Naysayers say: Not so fast. A report by Institute for Energy Economics and Financial analysis IIEEFA finds that the majority of 13 CCS projects currently operating have either failed entirely or captured much less CO2 than expected.
They also tell an alternate story about the promise of CCS. It’s a fact that the current landscape of active operations is a fairly small one that is currently not making much of a difference in the larger scheme of things. In 2021, around 40 million metric tons of CO2 was captured by existing CCS projects. To achieve net zero, that number would have to grow 40 times, to 1.7. billion tons of CO2 removed over the next eight years. Current and planned projects would mitigate 244 million metric tons of CO2 annually, less than 1 percent of the 36 billion metric tons of the gas that the International Energy Agency (IEA) estimates was added to the atmosphere last year.

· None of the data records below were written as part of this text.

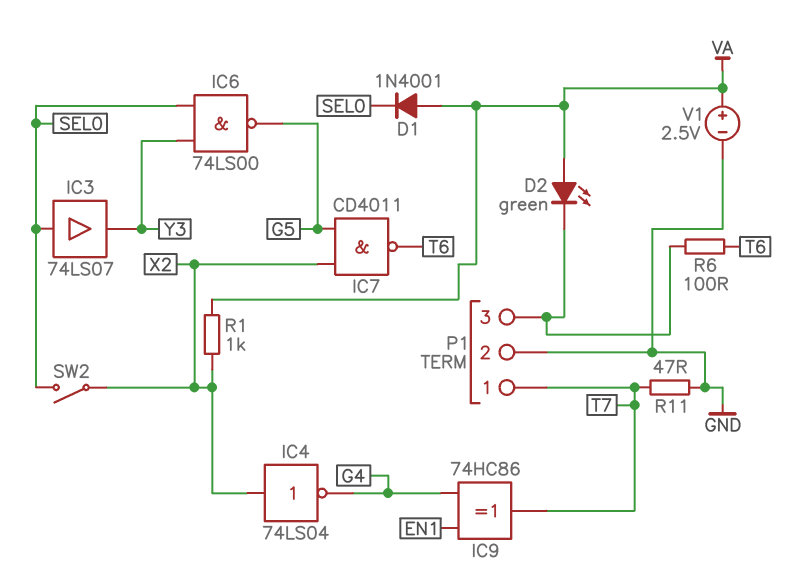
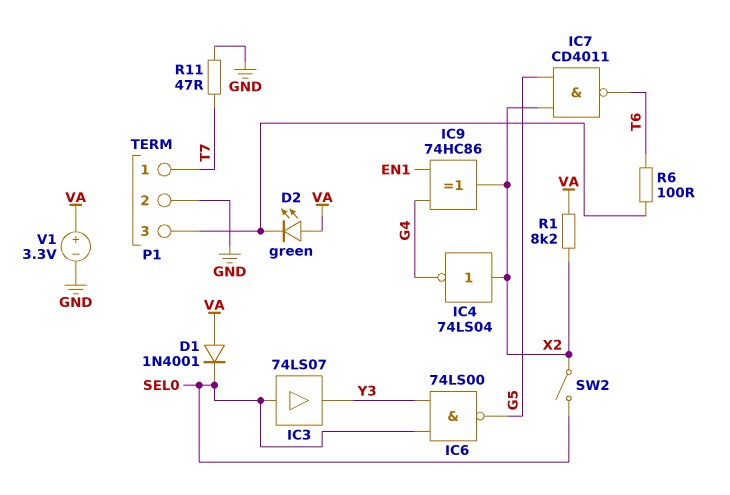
IC9: XOR 74HC86 (in EN1, in G4, out T7) -> XOR 74HC86 (in EN1, in G4, out X2)
R1: 1k (VA, X2) -> 8.2k (VA, X2)
V1: 2.5V (plus VA, minus GND) -> 3.3V (plus VA, minus GND)

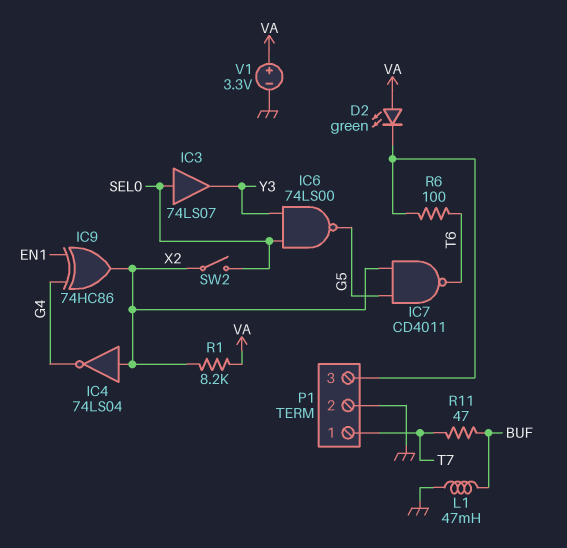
D1: diode 1N4001 (A VA, K SEL0) -> none
L1: none -> 47mH (BUF, GND)
R11: 47 (GND, T7) -> 47 (BUF, T7)

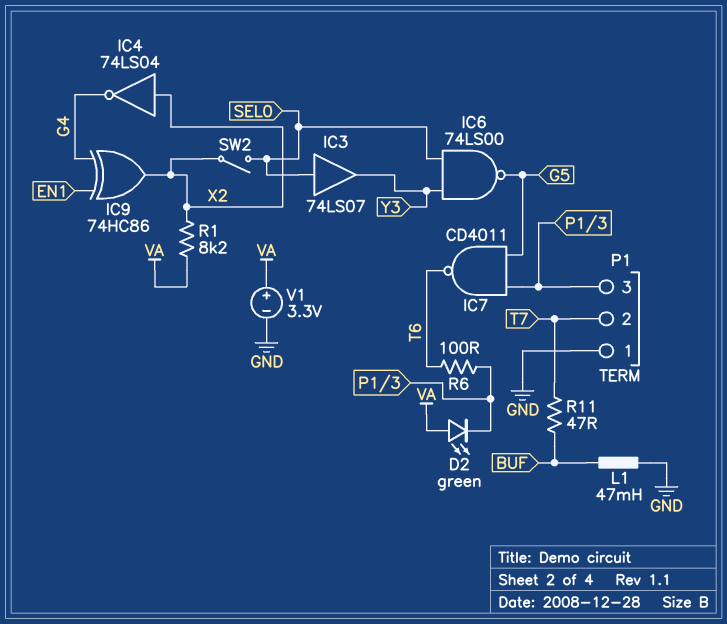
IC7: NAND CD4011 (in G5, in X2, out T6) -> NAND CD4011 (in G5, in P1/3, out T6)
P1 pin 1: T7 -> GND
P1 pin 2: GND -> T7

So, even with a land rush to invest in CCS/CCUS, there’s not nearly enough projected activity to produce outcomes on a scale equal to the resources being poured into the concept — and to fulfill its purpose of emissions reduction.
“We’re still far short of the scale to achieve and help achieve net zero,” admits Jarad Daniel, CEO of the Global CCS Institute. “The installed capacity needs to increase by at least a hundredfold between now and 2050.” The IEA has said much more capacity is needed than the Institute’s projected figure of 425-650 million metric tons to be removed annually by 2050; the IEA figure is much higher, 1.6 billion metric tons. Its figure for required growth in investment in CCS to contribute meaningfully to net zero by 2050: 1,700 percent. That’s an impossible, target, say critics.
Investments in CCS have exponentially increased in response. Global funding for CCS grew four times in 2021, to $1.44 billion, according to data from CB insights. Up to 2020, investments in CCS amounted to only 0.5 percent of investment in all forms of clean energy investments up to 2020.
Undeterred by these daunting figures and controversies, the World Economic Forum’s First Movers Coalition, which aims to accelerate industrial decarbonization through advanced market commitments to climate tech, includes CO2 removal as of its core goals. The Intergovernmental Panel on Climate Change and the IEA also tout the idea as likely to play an important role in addressing climate change.
Will CCS be a critical part of reducing emissions in industries that are particularly hard to decarbonize, such as steel and cement? Or will the technology turn out to be an ultra-expensive detour that soaks up valuable investment funding that could be directed to turbocharge renewables, solar and wind energy? Billions of dollars as well as the health of the planet are riding on the bets being made during the CCS debate — winning ones to be determined.